Kearney: i produttori di birra sotto pressione per il cambiamento delle abitudini di consumo

16-04-2026

La società di consulenza afferma che moderazione, preoccupazioni per la salute e consumatori attenti al prezzo stanno ridisegnando la domanda di alcol.

I consumatori stanno cambiando il modo in cui bevono, acquistano e considerano le bevande, e questo spostamento sta mettendo nuova pressione sui produttori di birra, mentre l’alcol diventa sempre meno una scelta automatica e sempre più un’opzione. In un rapporto diffuso martedì, la società di consulenza Kearney ha affermato che la pressione economica, le preoccupazioni per la salute e il mutare delle abitudini sociali stanno spingendo gli acquirenti a orientarsi verso prodotti più economici per gli acquisti di routine, pur continuando a spendere di più per bevande che promettono benefici per la salute, funzionalità o un’esperienza migliore.
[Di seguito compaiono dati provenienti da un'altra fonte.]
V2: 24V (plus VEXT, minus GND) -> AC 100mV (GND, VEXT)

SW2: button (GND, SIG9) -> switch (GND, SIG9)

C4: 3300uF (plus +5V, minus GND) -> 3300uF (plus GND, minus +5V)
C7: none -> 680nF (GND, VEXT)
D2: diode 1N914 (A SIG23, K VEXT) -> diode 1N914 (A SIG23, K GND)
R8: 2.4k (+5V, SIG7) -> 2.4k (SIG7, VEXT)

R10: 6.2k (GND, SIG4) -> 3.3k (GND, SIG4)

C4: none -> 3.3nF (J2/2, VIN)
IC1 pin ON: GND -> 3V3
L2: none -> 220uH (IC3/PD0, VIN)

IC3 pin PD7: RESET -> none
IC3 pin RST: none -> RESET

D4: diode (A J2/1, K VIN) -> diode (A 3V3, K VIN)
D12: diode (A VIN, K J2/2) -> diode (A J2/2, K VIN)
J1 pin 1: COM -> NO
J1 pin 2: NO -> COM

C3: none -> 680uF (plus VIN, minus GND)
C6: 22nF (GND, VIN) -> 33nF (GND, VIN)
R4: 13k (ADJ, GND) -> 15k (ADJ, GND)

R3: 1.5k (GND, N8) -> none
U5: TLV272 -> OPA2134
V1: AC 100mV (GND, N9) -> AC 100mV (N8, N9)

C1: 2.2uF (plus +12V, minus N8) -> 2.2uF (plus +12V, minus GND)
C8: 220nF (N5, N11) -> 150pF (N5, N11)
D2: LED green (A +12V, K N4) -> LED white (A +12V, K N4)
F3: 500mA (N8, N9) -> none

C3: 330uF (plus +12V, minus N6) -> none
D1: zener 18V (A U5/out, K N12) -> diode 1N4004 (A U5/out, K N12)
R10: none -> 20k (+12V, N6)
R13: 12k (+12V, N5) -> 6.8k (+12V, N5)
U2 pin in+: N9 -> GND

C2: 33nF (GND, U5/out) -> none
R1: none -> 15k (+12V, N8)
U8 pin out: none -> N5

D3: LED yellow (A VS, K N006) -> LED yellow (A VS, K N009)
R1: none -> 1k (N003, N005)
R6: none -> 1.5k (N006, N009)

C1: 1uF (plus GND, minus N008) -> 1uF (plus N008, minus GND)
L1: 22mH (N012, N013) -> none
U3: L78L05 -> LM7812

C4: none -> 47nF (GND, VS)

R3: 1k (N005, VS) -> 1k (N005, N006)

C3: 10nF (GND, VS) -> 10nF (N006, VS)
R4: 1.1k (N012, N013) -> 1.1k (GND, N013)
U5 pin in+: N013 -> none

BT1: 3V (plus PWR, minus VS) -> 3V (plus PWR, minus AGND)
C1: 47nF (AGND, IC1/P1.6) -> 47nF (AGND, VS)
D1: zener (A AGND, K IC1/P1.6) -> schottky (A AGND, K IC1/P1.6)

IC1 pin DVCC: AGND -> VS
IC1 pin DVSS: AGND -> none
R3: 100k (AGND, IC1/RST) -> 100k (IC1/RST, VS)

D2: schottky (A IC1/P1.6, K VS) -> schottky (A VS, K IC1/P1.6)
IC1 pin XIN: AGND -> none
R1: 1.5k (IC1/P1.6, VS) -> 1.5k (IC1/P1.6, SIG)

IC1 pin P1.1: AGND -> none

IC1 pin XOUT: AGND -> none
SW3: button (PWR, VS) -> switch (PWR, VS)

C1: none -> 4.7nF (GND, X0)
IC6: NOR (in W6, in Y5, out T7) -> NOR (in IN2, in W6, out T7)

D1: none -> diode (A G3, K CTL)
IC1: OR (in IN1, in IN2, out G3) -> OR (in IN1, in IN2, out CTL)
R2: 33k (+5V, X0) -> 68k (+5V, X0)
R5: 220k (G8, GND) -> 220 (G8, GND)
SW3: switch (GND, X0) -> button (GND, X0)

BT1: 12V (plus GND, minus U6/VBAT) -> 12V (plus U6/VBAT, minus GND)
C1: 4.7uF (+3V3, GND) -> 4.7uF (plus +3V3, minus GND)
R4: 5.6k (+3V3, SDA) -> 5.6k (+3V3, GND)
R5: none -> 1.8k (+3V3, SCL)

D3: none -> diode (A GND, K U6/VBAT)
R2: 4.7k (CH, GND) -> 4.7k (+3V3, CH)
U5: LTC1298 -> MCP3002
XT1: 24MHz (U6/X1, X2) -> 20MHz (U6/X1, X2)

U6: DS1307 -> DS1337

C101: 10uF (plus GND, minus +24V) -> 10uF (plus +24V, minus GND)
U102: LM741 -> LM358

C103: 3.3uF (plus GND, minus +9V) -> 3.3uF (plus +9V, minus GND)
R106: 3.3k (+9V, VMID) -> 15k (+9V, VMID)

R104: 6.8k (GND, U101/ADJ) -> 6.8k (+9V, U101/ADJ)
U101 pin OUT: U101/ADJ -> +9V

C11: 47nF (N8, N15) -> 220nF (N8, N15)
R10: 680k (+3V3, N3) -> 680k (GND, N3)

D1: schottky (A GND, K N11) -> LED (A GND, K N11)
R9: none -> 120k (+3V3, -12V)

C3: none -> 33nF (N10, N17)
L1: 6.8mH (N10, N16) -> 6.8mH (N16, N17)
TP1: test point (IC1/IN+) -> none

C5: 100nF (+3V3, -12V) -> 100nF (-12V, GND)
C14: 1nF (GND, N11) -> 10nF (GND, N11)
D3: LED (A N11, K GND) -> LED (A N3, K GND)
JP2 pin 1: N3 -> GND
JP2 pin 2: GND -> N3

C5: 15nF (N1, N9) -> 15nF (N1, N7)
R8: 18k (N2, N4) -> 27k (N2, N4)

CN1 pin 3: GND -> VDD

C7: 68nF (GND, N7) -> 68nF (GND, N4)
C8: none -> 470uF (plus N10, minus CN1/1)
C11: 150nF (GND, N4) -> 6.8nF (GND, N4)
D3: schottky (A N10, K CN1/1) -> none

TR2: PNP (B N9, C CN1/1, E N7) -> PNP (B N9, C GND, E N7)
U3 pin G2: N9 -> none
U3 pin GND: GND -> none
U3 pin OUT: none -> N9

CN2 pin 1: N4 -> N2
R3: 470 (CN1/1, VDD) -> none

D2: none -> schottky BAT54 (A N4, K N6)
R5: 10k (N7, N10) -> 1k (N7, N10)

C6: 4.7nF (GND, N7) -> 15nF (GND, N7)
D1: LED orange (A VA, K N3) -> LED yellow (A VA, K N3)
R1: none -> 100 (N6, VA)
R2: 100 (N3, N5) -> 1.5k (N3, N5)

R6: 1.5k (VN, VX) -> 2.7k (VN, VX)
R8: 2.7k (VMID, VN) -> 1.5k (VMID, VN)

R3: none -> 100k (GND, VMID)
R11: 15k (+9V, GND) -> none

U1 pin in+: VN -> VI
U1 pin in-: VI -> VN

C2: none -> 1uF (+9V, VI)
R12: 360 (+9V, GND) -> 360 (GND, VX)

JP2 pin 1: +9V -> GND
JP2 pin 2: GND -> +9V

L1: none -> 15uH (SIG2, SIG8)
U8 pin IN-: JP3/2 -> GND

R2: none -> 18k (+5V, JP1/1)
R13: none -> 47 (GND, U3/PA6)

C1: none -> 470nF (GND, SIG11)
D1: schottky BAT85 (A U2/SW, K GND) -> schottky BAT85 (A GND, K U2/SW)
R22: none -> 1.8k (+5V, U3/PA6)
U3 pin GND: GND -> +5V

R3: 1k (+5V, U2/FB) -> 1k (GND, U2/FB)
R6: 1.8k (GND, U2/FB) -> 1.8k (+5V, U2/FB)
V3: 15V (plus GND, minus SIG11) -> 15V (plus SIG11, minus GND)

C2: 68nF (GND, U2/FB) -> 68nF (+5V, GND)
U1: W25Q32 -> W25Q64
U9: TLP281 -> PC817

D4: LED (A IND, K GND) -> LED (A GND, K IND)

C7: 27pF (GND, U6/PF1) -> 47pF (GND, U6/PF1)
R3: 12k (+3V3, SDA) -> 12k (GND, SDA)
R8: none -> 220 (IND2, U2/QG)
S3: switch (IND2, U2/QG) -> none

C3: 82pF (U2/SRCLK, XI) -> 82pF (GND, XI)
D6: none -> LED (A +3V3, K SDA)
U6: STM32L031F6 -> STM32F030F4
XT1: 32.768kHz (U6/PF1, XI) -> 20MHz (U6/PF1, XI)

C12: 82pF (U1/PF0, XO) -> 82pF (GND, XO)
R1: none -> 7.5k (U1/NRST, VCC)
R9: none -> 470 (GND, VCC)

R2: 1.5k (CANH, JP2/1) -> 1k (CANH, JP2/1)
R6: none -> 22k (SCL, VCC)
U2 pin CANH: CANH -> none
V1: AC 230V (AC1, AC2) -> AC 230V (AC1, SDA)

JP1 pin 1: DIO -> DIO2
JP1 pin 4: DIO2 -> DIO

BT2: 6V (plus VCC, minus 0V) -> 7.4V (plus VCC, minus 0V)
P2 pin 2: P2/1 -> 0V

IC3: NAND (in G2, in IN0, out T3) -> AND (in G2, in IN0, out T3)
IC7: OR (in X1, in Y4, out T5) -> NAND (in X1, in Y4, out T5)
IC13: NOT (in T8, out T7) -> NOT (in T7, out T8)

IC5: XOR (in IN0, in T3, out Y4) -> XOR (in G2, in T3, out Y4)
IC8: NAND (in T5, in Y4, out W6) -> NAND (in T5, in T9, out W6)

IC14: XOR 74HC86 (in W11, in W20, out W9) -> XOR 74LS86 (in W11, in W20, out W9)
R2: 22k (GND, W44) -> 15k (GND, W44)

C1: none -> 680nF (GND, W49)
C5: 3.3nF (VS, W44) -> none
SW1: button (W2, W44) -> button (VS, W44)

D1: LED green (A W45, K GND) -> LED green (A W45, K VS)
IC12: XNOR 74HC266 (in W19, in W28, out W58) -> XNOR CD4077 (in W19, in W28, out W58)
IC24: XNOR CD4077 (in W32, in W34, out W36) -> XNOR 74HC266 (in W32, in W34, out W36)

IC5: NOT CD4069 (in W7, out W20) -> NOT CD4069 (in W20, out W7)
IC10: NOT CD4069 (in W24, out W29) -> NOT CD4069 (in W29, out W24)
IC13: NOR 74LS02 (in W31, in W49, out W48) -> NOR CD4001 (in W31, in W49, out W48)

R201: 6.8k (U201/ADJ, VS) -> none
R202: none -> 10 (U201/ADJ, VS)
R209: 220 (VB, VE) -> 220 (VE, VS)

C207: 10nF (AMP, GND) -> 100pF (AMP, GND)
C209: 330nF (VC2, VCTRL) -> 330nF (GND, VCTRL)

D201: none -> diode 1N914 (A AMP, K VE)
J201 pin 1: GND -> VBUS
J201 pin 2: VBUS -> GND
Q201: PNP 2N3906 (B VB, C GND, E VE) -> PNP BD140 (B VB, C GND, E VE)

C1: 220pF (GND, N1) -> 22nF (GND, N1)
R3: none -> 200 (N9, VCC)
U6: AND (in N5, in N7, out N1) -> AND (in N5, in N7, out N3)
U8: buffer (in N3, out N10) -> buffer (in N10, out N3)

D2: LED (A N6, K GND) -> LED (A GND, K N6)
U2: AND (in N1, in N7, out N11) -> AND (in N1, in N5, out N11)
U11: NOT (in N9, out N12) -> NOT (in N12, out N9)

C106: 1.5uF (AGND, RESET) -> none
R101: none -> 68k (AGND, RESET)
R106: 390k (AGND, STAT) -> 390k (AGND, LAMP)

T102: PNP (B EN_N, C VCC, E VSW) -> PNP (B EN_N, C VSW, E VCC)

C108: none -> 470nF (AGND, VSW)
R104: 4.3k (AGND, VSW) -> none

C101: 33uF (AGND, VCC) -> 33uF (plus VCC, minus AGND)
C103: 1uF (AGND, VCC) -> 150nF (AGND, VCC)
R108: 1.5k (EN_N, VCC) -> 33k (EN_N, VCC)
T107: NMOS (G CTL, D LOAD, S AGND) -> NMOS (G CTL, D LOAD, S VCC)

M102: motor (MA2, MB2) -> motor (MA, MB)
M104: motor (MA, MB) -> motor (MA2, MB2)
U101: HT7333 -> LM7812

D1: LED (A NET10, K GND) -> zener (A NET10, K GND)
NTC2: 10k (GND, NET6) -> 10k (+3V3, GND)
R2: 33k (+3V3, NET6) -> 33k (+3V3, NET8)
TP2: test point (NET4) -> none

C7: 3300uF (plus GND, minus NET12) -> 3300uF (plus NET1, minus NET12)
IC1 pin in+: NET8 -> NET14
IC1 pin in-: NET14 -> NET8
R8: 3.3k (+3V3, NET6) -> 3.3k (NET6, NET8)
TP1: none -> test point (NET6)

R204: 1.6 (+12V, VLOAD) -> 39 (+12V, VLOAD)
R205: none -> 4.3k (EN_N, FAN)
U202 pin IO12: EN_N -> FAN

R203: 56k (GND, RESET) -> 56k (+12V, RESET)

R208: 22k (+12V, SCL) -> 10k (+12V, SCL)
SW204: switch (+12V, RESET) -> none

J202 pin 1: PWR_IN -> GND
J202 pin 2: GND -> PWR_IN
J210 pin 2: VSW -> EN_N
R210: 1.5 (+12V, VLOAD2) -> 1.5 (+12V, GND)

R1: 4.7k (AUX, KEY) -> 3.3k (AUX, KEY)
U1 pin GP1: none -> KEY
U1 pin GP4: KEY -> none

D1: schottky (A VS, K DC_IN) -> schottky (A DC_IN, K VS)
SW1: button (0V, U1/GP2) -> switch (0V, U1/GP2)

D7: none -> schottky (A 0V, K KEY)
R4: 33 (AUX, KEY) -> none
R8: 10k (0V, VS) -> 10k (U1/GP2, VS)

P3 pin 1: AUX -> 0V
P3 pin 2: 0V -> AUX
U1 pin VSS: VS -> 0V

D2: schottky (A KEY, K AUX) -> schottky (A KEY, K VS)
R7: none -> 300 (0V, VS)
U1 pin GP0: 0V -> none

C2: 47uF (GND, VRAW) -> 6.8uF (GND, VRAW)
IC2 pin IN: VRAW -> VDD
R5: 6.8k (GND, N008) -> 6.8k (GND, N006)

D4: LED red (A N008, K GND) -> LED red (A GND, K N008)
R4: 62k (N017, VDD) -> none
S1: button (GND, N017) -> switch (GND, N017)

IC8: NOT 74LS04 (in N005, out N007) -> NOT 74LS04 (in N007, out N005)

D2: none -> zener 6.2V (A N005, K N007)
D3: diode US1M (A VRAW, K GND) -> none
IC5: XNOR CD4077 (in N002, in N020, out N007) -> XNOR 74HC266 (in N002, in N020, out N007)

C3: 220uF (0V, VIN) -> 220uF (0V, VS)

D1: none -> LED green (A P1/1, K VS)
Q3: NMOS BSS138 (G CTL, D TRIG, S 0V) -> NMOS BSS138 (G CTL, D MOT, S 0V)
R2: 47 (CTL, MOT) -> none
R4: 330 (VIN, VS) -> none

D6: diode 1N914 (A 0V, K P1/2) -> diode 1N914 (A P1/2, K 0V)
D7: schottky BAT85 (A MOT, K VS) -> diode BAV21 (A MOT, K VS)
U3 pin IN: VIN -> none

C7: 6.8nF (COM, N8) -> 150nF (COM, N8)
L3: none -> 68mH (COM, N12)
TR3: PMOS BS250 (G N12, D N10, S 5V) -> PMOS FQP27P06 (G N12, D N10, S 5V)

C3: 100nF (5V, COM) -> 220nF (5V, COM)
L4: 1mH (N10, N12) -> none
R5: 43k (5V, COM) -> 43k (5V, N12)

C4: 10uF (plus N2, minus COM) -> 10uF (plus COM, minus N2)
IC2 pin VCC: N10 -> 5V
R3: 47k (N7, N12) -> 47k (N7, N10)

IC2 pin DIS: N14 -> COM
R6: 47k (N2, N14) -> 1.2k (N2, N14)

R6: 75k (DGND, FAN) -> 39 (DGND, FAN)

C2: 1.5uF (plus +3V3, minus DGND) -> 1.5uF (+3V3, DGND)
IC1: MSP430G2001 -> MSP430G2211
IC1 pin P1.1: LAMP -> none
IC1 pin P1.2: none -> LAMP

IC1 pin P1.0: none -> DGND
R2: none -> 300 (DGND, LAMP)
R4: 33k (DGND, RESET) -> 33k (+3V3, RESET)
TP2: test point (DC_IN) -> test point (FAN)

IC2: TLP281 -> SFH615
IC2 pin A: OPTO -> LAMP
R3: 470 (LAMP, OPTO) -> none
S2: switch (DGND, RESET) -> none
Il rapporto, intitolato 2026 Beverage Outlook, ha affermato che questi fattori stanno ridisegnando la domanda nell’intero mercato globale delle bevande e sono particolarmente rilevanti per la birra, dove i prodotti low e no-alcohol hanno guadagnato terreno. Kearney ha osservato che la moderazione non è più limitata ai consumatori più giovani e si sta ormai diffondendo tra fasce d’età e occasioni di consumo diverse. Questa tendenza potrebbe continuare a sottrarre quote ai portafogli tradizionali della birra costruiti attorno al consumo regolare di alcol.

“Il consumatore di bevande non è più prevedibile”, ha dichiarato nel rapporto Aman Husain, responsabile globale food and beverage di Kearney. Ha spiegato che gli acquirenti si comportano in modo diverso a seconda del momento, cercando convenienza ed efficienza negli acquisti quotidiani ma accettando di pagare un sovrapprezzo quando contano salute, funzionalità o esperienza. Questo comportamento bifronte, ha aggiunto, costringe le aziende a ripensare linee di prodotto, prezzi e modalità di contatto con i clienti.

Michael Ooms, responsabile Americas food and beverage di Kearney, ha detto che l’alcol sta diventando sempre più “una scelta piuttosto che un default”. Ha aggiunto che questo cambiamento sta aprendo spazio a nuovi formati e concorrenti, mettendo al tempo stesso sotto pressione i marchi storici. Per le aziende birrarie, ciò significa più concorrenza da parte delle birre analcoliche, delle alternative aromatizzate e di altre bevande pensate per i consumatori che vogliono ridurre il consumo senza rinunciare al rito sociale del bere.

Kearney ha affermato che le aspettative legate alla salute attraversano ormai quasi ogni categoria di bevande. Un contenuto inferiore di zuccheri, ingredienti funzionali ed etichette nutrizionali chiare non sono più considerati extra premium, ma requisiti di base. Per i produttori di birra, questo alza la posta in gioco per riformulazione e innovazione di prodotto in un momento in cui i consumatori guardano anche ai prezzi con maggiore attenzione.

Il rapporto segnala anche cambiamenti nel dove e nel come le persone acquistano le bevande. I consumatori si muovono con maggiore fluidità tra supermercati, negozi di prossimità, piattaforme digitali, servizi di consegna rapida e bar o ristoranti. Questa flessibilità dei canali sta cambiando l’economia delle vendite beverage e rende più importante la strategia distributiva. I marchi della birra che un tempo facevano forte affidamento su uno o due canali devono ora competere in una gamma più ampia di contesti retail.

Secondo Kearney, anche il packaging è diventato una questione strategica. La società ha affermato che confezioni orientate al valore, porzioni più piccole e design focalizzati sulla sostenibilità stanno assumendo un ruolo crescente nell’accessibilità economica e nella differenziazione del marchio. Per le aziende birrarie, ciò potrebbe tradursi in una maggiore enfasi su lattine più piccole, multipack assortiti e confezioni che comunichino insieme convenienza e responsabilità ambientale.

Kearney ha detto che i leader del settore beverage dovrebbero costruire portafogli capaci di servire sia gli acquirenti attenti al budget sia i consumatori disposti a pagare di più per prodotti premium. Ha inoltre esortato le aziende a integrare salute e funzionalità nelle offerte principali invece di trattarle come progetti secondari. Per i produttori di birra il messaggio è chiaro: il mercato si sta spostando verso moderazione, flessibilità e scelta, e chi non si adatta potrebbe vedere le proprie offerte tradizionali sotto una pressione crescente.